Not all House Democrats supported the measure, with 39 Democrats reportedly joining all but one Republican, Rep. Anh Cao of Louisiana, in opposing the bill.
Despite the divided vote, Schiff said, the House move was a critical achievement in the developing effort to craft reform to the nation’s troubled health-care system.
“I think it’s a very important step forward in controlling health-care costs and making health insurance affordable and to extend health insurance to the millions of families that don’t have it,” Schiff said.
Dreier, who could not be reached Monday while he was traveling to Afghanistan, said in a floor statement before the bill’s passage that he agreed health-care reforms were necessary to curb ballooning insurance premiums and offer coverage to more Americans.
“It is truly unfortunate that the health-care debate has come to be cast as a fight between those who favor and those who oppose reform,” Dreier said. “We all want to expand access to coverage for the individuals, working families, seniors and veterans who are worried about their health care.”

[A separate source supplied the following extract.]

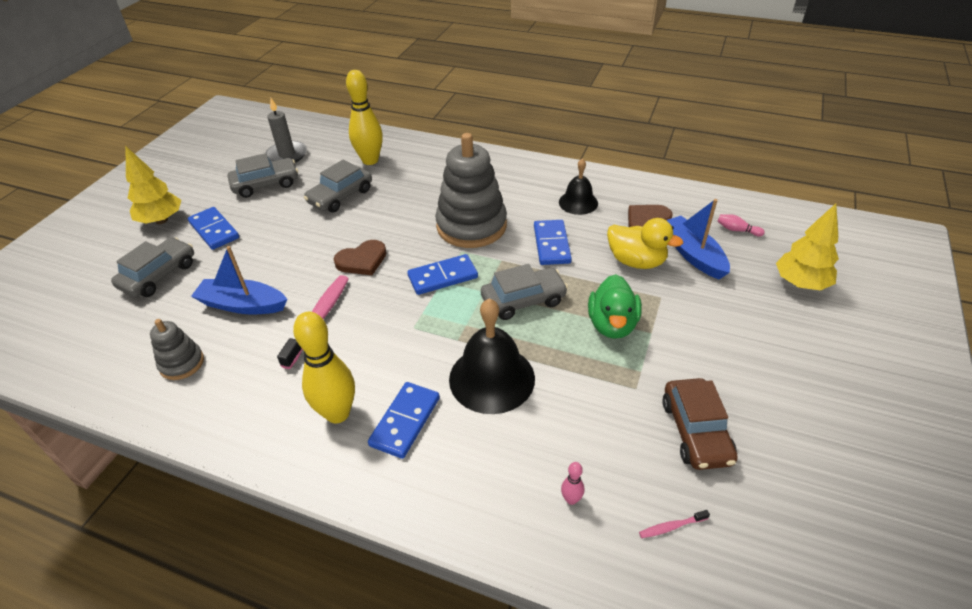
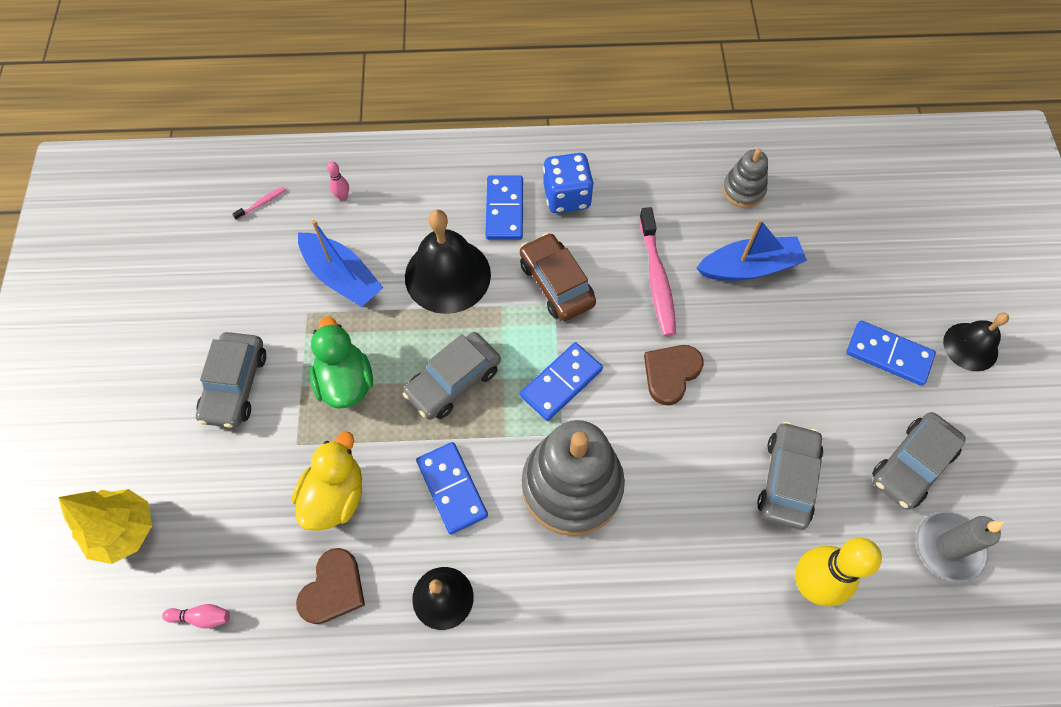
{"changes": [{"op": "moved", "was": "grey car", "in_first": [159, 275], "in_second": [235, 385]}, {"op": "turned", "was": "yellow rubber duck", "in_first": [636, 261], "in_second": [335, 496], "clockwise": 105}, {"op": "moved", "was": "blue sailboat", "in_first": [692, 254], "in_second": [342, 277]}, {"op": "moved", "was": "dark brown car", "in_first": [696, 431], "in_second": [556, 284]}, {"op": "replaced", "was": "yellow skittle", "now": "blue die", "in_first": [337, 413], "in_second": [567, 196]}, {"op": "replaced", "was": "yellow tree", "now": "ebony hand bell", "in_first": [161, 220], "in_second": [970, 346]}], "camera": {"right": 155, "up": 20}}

But the vote Saturday was a step in the wrong direction, said Dreier, who urged his colleagues to reject the bill and instead support Republican-backed legislation.
“We are proposing an approach that would accomplish the goal of expanding coverage without raising taxes or diminishing coverage for a single American,” Dreier said. “And we would expand access while allowing those who are happy with their current coverage to keep it.”
The Republican plan would not result in insuring more Americans, according to the Congressional Budget Office.
Sherman, who will host a town hall meeting Sunday in Sherman Oaks, expected the bill’s passage from the House would generate continued feedback from his already outspoken constituents.
“It is a milestone, but I expect to have one colorful lot of people at my town hall with strong views,” he said.
He was wary of a protracted Senate debate through the rest of the year that he said might strip the legislation of some of its substance.
Two key reforms are needed to ensure major changes in the health-care system, including a method for ensuring that all Americans are covered — which could drive down premium costs overall — and measures preventing insurers from dropping customers because of preexisting health conditions, Sherman said.
“This system, without change, it collapses in a decade,” he said.